I am someone that has lived with thoughts of suicide and self-harm since I was in elementary school. I didn’t always know that I was experiencing this and didn’t have the right words to express and
understand. But what I did know was the feeling of pain, disconnection, and shame. These thoughts started to express themselves in ways like trying to make myself small and staying out of the way of things… By remaining silent so that I didn’t have to burden anyone… By showing desperation for connection, even if it meant being in a toxic relationship. I didn’t know that some behaviors were self-harm, until they became more ‘traditional’, like cutting and disordered eating. My first suicide attempt was in middle school. And still, to this day, I feel shame in sharing that with my family.

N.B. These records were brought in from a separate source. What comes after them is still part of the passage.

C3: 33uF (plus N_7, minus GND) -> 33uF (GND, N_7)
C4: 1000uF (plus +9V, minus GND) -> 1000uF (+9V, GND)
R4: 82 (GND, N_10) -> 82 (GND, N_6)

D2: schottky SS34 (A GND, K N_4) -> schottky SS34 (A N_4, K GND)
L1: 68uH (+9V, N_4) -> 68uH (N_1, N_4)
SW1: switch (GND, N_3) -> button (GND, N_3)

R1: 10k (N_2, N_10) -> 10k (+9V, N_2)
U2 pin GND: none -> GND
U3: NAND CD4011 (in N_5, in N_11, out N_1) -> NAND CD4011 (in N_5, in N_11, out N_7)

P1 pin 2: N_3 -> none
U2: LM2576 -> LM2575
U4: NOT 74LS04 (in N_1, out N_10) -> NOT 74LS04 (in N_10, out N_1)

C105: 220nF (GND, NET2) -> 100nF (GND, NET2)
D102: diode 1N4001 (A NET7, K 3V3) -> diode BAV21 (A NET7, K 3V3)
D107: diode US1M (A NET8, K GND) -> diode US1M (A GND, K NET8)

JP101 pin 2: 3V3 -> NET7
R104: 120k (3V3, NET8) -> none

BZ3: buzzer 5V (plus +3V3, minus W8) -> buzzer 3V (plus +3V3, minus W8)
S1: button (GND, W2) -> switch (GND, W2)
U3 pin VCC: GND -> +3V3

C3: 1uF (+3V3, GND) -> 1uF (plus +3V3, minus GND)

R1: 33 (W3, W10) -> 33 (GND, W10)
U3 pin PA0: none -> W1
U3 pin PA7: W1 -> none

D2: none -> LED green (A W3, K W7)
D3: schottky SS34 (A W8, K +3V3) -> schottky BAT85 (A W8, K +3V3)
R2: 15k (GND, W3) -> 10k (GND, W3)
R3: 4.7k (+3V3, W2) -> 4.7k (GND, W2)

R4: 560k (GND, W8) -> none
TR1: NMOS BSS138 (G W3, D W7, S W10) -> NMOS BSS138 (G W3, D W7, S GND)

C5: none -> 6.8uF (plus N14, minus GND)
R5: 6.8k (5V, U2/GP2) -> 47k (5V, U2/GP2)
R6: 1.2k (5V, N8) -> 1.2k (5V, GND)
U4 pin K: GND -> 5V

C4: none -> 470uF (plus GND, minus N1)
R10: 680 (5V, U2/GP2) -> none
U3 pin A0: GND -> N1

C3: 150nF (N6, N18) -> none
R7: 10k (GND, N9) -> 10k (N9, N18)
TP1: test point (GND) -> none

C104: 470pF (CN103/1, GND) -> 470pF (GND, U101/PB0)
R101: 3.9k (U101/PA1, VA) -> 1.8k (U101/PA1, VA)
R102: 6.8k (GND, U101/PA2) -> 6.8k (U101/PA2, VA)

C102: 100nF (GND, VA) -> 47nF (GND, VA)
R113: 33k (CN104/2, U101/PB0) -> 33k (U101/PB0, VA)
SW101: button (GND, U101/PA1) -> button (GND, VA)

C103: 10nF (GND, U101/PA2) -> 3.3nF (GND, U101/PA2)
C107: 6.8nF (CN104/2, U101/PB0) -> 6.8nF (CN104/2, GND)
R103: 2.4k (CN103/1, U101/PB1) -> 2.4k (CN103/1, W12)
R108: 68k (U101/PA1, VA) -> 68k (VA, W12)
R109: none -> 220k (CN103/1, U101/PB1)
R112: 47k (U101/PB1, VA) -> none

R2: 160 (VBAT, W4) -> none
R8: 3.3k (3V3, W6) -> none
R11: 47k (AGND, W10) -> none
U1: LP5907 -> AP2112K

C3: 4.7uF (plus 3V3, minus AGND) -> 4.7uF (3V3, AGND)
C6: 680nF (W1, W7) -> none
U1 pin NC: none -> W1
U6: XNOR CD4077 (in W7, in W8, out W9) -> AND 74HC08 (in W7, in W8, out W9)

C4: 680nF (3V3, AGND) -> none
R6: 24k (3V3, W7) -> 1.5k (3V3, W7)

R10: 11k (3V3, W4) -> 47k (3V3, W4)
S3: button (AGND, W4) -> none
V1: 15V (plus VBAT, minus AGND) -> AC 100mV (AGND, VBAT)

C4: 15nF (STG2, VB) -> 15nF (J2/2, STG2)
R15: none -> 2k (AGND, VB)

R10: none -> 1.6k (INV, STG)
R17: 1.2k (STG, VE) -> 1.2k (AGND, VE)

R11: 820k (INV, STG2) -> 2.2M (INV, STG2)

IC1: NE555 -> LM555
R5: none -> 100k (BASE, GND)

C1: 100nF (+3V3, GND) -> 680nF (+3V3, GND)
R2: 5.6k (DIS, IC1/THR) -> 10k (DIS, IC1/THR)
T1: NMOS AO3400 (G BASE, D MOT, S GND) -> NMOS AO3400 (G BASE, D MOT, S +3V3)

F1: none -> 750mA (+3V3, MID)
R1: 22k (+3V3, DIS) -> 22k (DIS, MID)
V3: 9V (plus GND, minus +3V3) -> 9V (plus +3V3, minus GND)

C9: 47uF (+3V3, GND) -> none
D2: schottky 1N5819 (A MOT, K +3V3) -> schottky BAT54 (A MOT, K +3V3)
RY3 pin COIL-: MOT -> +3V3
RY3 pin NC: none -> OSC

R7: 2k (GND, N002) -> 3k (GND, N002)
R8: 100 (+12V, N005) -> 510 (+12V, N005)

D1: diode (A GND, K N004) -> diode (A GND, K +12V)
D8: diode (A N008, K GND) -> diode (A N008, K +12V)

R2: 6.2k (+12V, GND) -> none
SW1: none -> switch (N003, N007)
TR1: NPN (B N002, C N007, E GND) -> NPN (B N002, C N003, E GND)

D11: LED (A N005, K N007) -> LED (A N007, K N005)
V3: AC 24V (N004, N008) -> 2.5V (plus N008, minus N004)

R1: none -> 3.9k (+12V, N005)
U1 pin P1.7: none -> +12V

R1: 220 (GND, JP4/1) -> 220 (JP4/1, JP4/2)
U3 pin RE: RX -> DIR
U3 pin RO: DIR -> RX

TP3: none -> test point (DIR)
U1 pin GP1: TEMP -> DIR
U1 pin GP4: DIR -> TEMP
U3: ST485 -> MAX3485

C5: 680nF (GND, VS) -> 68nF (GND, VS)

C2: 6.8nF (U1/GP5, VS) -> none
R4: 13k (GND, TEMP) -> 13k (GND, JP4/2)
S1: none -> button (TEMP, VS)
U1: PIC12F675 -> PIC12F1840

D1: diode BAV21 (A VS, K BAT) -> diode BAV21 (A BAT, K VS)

If I were to try to find a blame for suicide and self-harm, it would be trauma, shame, and disconnection. Suicide is too complex for it to be one thing. But these were the emotions I felt consistently throughout my journey. I would turn to anything to feel self-worth and connection. A toxic connection is still a connection, and I unfortunately gravitated towards that.

I ended up experiencing numerous violent relationships, became addicted to heroin, was homeless, and at 22 I was incarcerated for multiple felonies and spent a year in prison. For me, many of these consequences were results of desperation of trying to find purpose and meaning. I continuously wonder what kept me fighting throughout those years… and what I’ve found is that it’s never one thing. It’s many little things, the hope for future things, and the simple things.

Currently, I still live with thoughts of suicide and self-harm… I’ve just learned key differences than before: I know how to express what I’m experiencing…. I know the people and places that are safe to share them with… I have connection to my community, to nature, and with myself. Some days, my most effective coping skill is curling up with a blanket and watching my favorite shows… And other days I cope with therapy, nature, and attend support groups.

It has been ten years since my last suicide attempt and in just a few short weeks, I will be celebrating 7 years in recovery from addiction. I’ve found purpose in working in a career field that allows me to connect with people experiencing the same challenges. I run a support group for anyone in the community that experiences thoughts of suicide and self harm. I work hard to show that there are alternatives to inpatient care and hospitalization… That there are ways to talk about suicide and self-harm and ways to support someone experiencing it.

The most helpful for me is when someone empathizes with my pain, rather than compete against it, dismiss it’s seriousness, or try to problem solve. When someone sits with me and simply says, “wow that sounds terrifying, how can I support you”, [it] shows me that they are listening to learn, rather than rescue.

I’m grateful that the endless efforts of working on myself have brought joy, understanding, and resiliency. I’m grateful to have a great partner, a safe home, a dog and cat, healthy relationships with my family, a career I love, and just recently, I have enrolled back into college to continue my education. I received a full pardon this year and am no longer a felon. I have new milestones and goals to live for… some small, like living for good pizza and walks with my dog… some large, like planning a wedding and being an aunt and godmother.

Every day looks different, and some days are full of darkness. But with hope, connection, and vulnerability… together, we can create a world where people experience self-love, rather than self-harm.